Logo Polskiego Radia
POSŁUCHAJ
PAP
Marcin Nowak 25.06.2013

ME koszykarek: Polki wygrały, ale za nisko by awansować

Reprezentacja Polski koszykarek nie wywalczyła awansu do finałów mistrzostw Europy 2015.
Polska - GrecjaPolska - GrecjaPAP/EPA/FOTIS PLEGAS G.

W rewanżowym meczu finału play off eliminacji biało-czerwone wygrały we Władysławowie z Grecją 57:56 (12:12, 23:16, 8:15, 14:13), ale sobotę w Atenach przegrały 46:61.
W dodatkowych eliminacjach do EuroBasketu 2015 wzięło udział 14 zespołów i tylko najlepszy z nich miał zapewniony udział w finałowym turnieju. Polki nie wykorzystały ogromnej szansy, co nie znaczy, że za dwa lata nie wystąpią na Węgrzech i w Rumunii. W przyszłym roku czekają je kolejne, ale znacznie trudniejsze eliminacje.
W finale polskie koszykarki, podobnie jak w półfinale, ponownie musiały odrabiać 15 punktów straty. Z Bułgarią ta sztuka im się udała (na wyjeździe przegrały 44:59, ale w rewanżu we Władysławowie zwyciężyły 65:44), jednak w konfrontacji z Grecją już nie. W pierwszym spotkaniu w Atenach biało-czerwone uległy 46:61, natomiast we Władysławowie wygrały zaledwie 57:56. W rewanżu w ekipie gości punktowało tylko pięć koszykarek.
Początek spotkania zapowiadał, że gospodynie bez większych problemów mogą odrobić straty z pierwszej konfrontacji. W 4. minucie po rzucie Agnieszki Szott-Hejmej (miała wtedy na koncie 6 punktów) biało-czerwone prowadziły już 10:2. W tym momencie do głosu doszły Greczynki, które zdobyły 10 punktów z rzędu i 9. minucie po trafieniu Aikateriny Sotiriou wygrywały 12:10.
Na początku drugiej kwarty rywalki miały już w zapasie 19 punktów, bowiem po akcji najskuteczniejszej w pierwszym meczu 20-letniej Artemisy Spanou zrobiło się 16:12 dla przyjezdnych.
Hasło do drugiego zrywu ponownie dała Szott-Hejmej. To po jej dwóch rzutach za trzy Polki wyszły w 14. minucie na prowadzenie 25:17. A najwyższą różnicę w pierwszej połowie ekipa trenera Jacka Winnickiego osiągnęła trzy minuty później, kiedy trafiła Joanna Walich - było 29:19 dla gospodyń.
Gospodynie nie potrafiły jednak znaleźć recepty nie tylko na Spanou, ale również na Pelagię Papamichail, która w trzecie kwarcie zdobyła osiem punktów - to właśnie za jej sprawą w 30. minucie zespół gości doprowadził do remisu 43:43 (wcześniej Polki wygrywały 39:28).
Kiedy w 33. minucie, po dwóch osobistych Sotiriou, Greczynki objęły prowadzenie 51:47, losy awansu zostały już rozstrzygnięte.

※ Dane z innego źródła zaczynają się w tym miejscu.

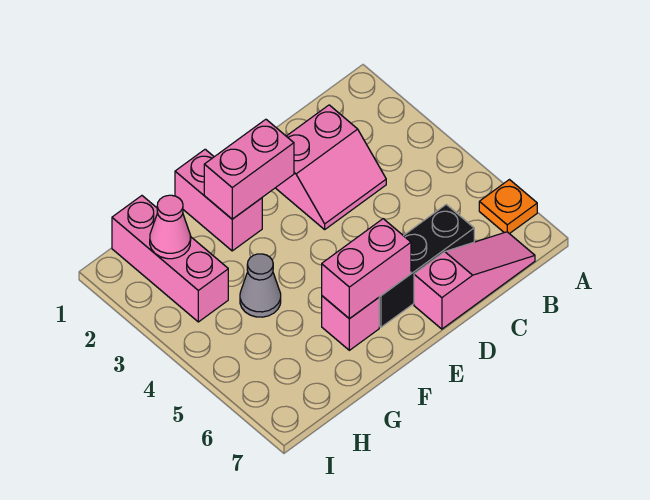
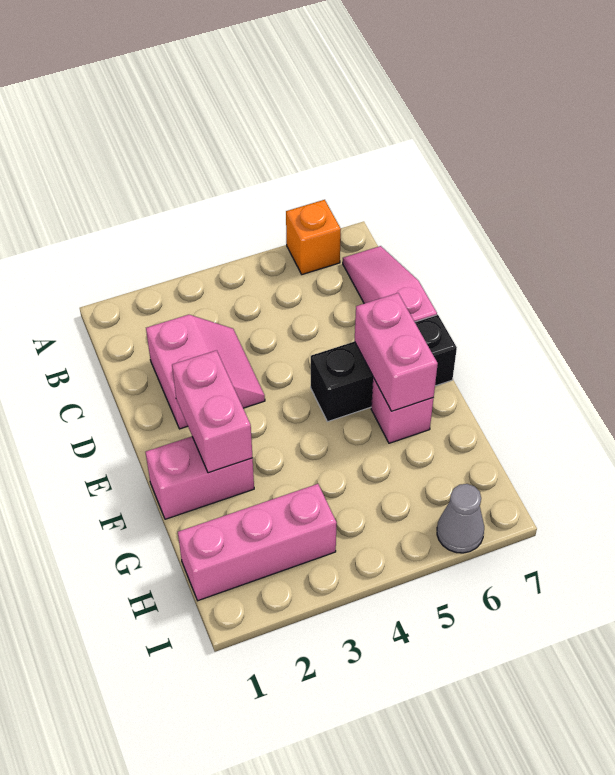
orange plate A6 level 1 -> orange brick A6 level 1
black brick C6:E6 level 1 -> black brick E5:E7 level 1
grey cone G4 level 1 -> grey cone I6 level 1
pink cone H2 level 2 -> none

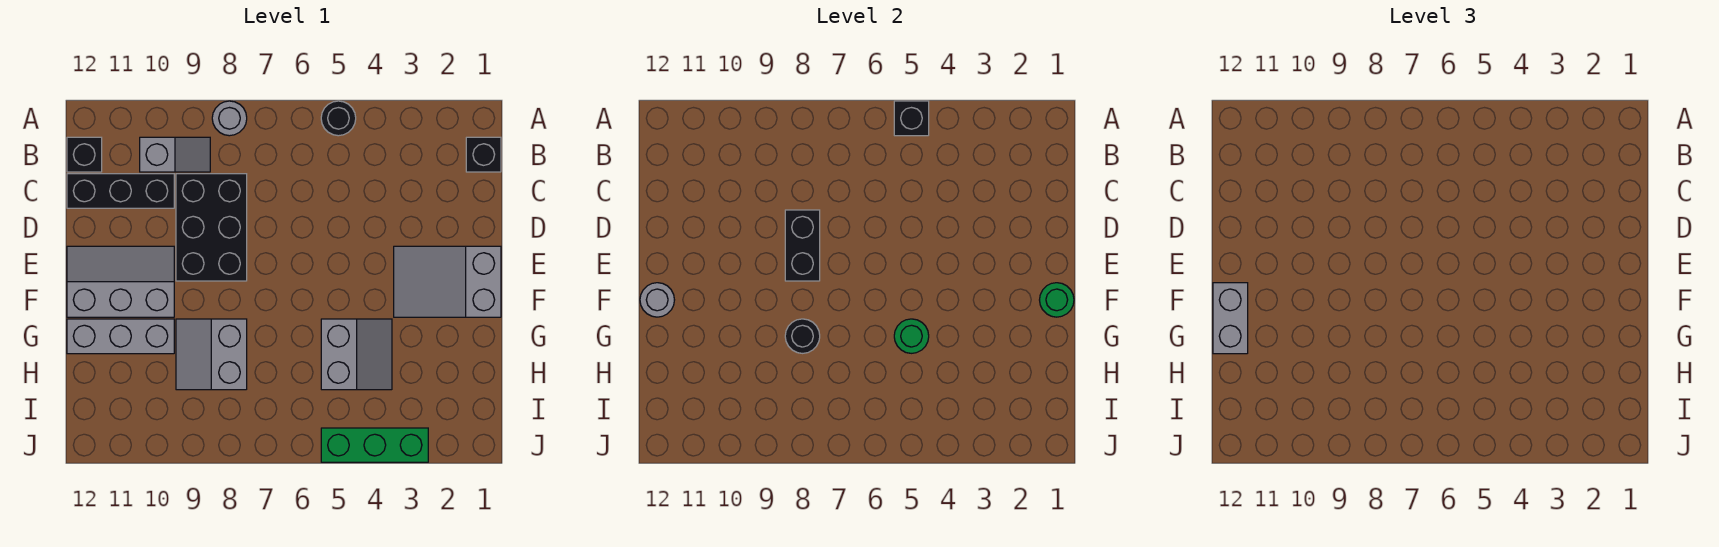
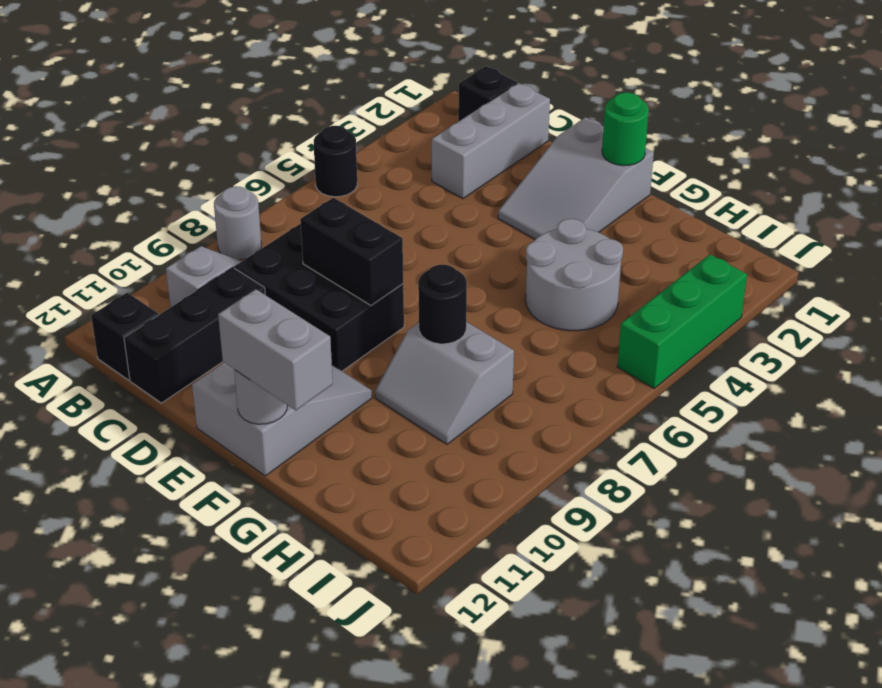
black brick A5 level 2 -> none
grey slope E10:F12 level 1 top F -> grey slope E10:F12 level 1 top 12
grey slope G4:H5 level 1 top 5 -> grey round brick G4:H5 level 1
green round brick G5 level 2 -> none
grey brick G10:G12 level 1 -> grey brick C1:C3 level 1

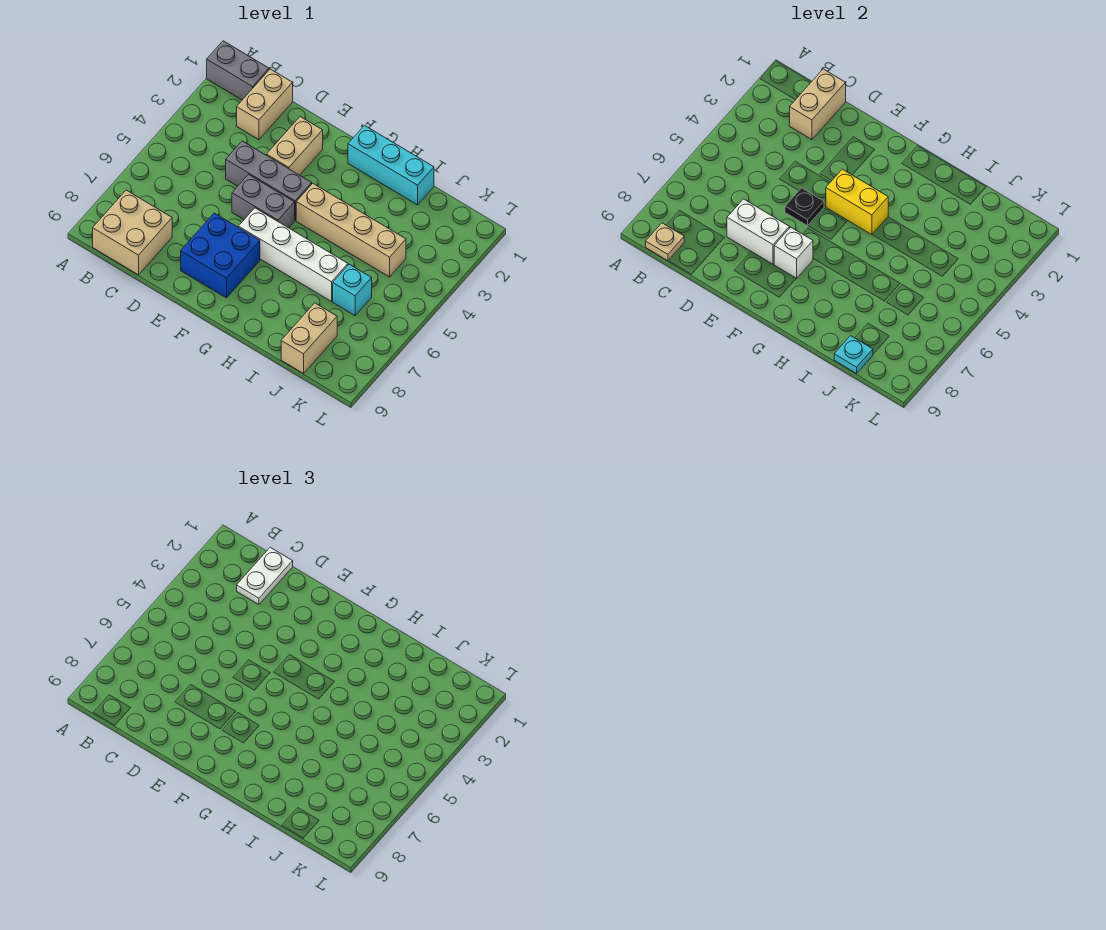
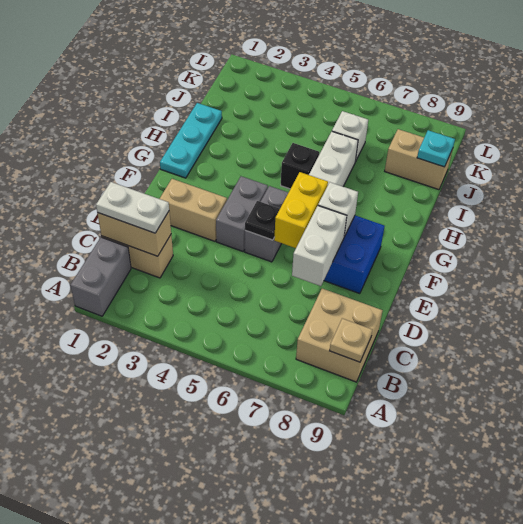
grey brick D4:F4 level 1 -> grey brick E4:F4 level 1
yellow brick F4:G4 level 2 -> yellow brick E6:F6 level 2
cyan brick G1:I1 level 1 -> cyan plate G1:I1 level 1
tan brick G4:J4 level 1 -> none
none -> black brick H5 level 1
cyan brick J6 level 1 -> white brick J6 level 1

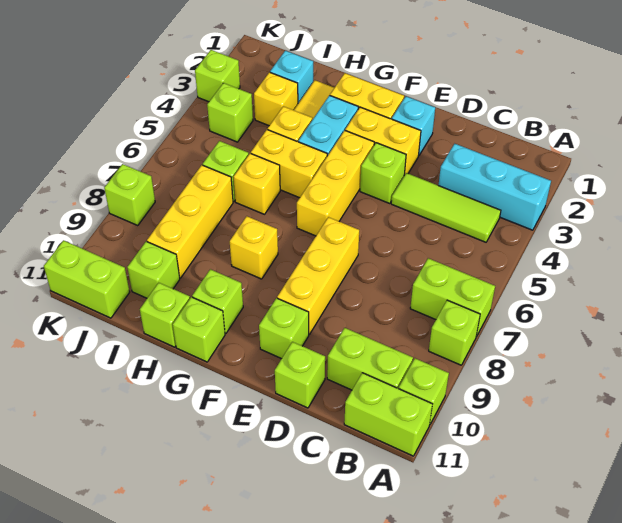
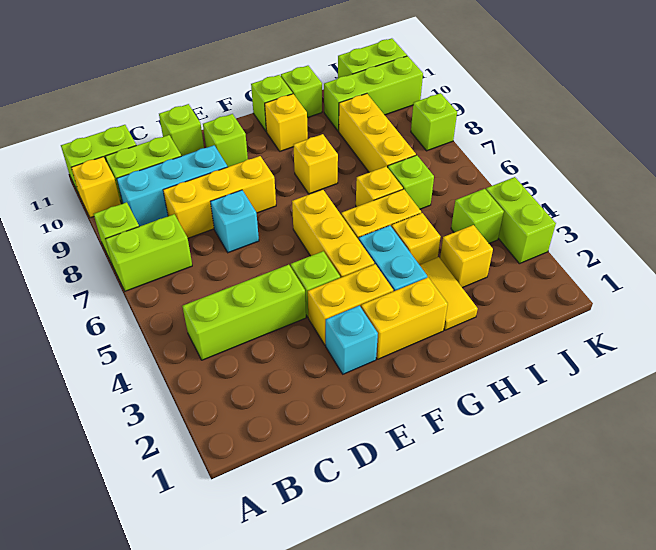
cyan brick A3:C3 level 1 -> cyan brick B9:D9 level 1
lime brick A10 level 1 -> yellow brick A10 level 1
lime tile B4:D4 level 1 -> lime brick B4:D4 level 1
yellow brick E7:E9 level 1 -> yellow brick C8:E8 level 1
lime brick G10 level 1 -> yellow brick G10 level 1
cyan brick I2 level 1 -> cyan brick D7 level 1
lime brick I10 level 1 -> lime brick I10:K10 level 1
lime brick K3 level 1 -> lime brick K3:K4 level 1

Polska - Grecja 57:56 (12:12, 23:16, 8:15, 14:13)
Polska:
Agnieszka Szott-Hejmej 14, Joanna Walich 11, Magdalena Skorek 11, Magdalena Leciejewska 7, Agnieszka Skobel 6, Martyna Koc 2, Agnieszka Majewska 2, Magdalena Ziętara 2, Weronika Idczak 2, Dominika Owczarzak, Paulina Misiek, Aleksandra Pawlak.
Grecja: Artemis Spanou 19, Aikaterina Sotiriou 17, Pelagia Papamichail 14, Iouliti Lymoura 4, Dimitra Kalentzou 2, Olga Chatzinikolaou, Anna Spyridopoulou, Afroditi Kosma, Zoi Dimitrakou, Evdokia Stamati, Angeliki Nikolopoulou.